The atomic size of chlorine, bromine and iodine atoms are 0.99 Å, 1.15 Å and 1.40 Å respectively.35 The I⋯I attractive contacts appeared because of electron cloud distortion of iodine atoms further leading to the formation of partial positive and negative charge on them. Thus, the I⋯I contacts that have prevailed in AdI4 STF are because of electrostatic forces of attractions among iodine atoms.30 Owing, to the larger atomic size, this distortion of electron clouds is much more pronounced in case of iodine atoms as compared to that of bromine and chlorine atoms. The X⋯X (where X = Cl, Br) that are present respectively in AdCl4, AdBr4 STF are because of van der Waals (vdW) interactions (attractive). Each molecule of AdBr4 has been interacted with the nearby two or three molecules of AdBr4 through these Br⋯Br vdW interactions.36 The vdW interactions are known to be of weaker strength as compared to that of electrostatic forces of attractions and intermolecular hydrogen bondings.37 Hence, due to weak intermolecular forces, AdBr4 molecules in its STF are not packed as closely as that of AdI4 molecules in AdI4 STF. Further, the smaller atomic size of chlorine atoms has resulted into more weaker X⋯X (X = Cl) vdW interactions among AdCl4 molecules resulting into the more loose packing of the AdCl4 molecules in their STF.31,34 The effect of this intermolecular interactions on molecular packing on surface morphology of STF was further analysed by SEM. It has been found that the AdI4 STF has smaller cracks followed by that of AdBr4 and AdCl4 (SEM images of these STF are shown in ESI S1–S3).
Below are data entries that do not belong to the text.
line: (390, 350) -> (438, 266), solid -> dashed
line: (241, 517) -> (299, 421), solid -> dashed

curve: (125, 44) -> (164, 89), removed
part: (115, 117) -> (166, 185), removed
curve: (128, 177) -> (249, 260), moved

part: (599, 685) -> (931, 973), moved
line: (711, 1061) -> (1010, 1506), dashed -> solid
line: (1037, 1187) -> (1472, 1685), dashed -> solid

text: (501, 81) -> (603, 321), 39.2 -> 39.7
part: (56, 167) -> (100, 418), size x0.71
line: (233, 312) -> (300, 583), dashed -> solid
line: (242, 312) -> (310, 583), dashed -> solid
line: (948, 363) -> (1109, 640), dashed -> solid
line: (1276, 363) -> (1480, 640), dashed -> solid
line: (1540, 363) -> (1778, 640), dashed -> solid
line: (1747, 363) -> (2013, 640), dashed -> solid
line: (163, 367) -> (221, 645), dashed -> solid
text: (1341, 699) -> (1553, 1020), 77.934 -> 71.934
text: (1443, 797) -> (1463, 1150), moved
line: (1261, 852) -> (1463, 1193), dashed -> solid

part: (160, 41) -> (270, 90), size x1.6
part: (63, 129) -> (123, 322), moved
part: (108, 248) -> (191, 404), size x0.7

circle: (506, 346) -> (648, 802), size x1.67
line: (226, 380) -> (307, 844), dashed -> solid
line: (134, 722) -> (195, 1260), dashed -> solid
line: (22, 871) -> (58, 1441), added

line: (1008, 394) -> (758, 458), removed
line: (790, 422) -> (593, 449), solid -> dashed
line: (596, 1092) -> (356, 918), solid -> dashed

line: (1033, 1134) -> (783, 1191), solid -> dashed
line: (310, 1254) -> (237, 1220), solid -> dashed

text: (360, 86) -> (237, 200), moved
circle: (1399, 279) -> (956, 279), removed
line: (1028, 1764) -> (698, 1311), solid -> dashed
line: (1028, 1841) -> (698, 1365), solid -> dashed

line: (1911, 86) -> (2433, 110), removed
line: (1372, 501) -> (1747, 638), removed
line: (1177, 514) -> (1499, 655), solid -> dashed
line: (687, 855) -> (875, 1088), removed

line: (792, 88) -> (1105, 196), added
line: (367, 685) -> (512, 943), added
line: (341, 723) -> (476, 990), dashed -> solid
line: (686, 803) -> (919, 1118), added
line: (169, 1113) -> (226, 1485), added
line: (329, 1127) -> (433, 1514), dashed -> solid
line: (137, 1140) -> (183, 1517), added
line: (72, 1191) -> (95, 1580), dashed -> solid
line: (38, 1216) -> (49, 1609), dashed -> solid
Due to this difference in surface quality of AdX4 (X = Cl, Br, I) STF, the MIM devices based on them has showed the difference in their electrical performance.38 The halogen–halogen interactions are the weaker intermolecular forces of interactions as compared to that of intermolecular hydrogen bonds.39 Therefore, when AdUr4 STF were analysed by SEM, they appeared to be smooth with no pinholes or cracks, as shown in Fig. 3b. The SEM image in Fig. 3a shows the AdUr4 STF when prepared from its low concentration solution on PI plastic substrate (without following Scheme 1) appeared as cluster of AdUr4 molecules. In this case, the THF solution of AdUr4 was drop casted on PI plastic substrate and allowed to dry it in open atmosphere.


image file: c4ra02077d-f3.tif
Fig. 3 SEM image of (a) AdUr4 STF when prepared from THF solution of AdUr4 without following Scheme 1, (b) supramolecular thin film formed from THF solution of AdUr4 by following the Scheme 1.

We found that, for preparation of AdUr4 STF on PI plastic substrate by Scheme 1, has played a significant role in the formation of its smooth STF. In this method, the slow evaporation of solvent gives sufficient time to AdUr4 molecules to move closer to each other and then self-assemble in the form of their STF through U⋯U intermolecular hydrogen bonds.32 The AdUr4 molecules undergoes adsorption on gold coated surface layer (bottom electrode for MIM and OTFTs devices) on PI plastic substrate through uracil groups. This adsorption holds the individual AdUr4 molecules strongly against the gold coated PI plastic substrate.40 These molecules further interacts laterally with each other through intermolecular hydrogen bonding between uracil groups as shown in Fig. 1. In this process, –NH and –CO present in imide functional group of uracil acts as the donor and acceptor respectively, leading to the formation of rigid STF of AdUr4 on gold coated PI plastic substrate.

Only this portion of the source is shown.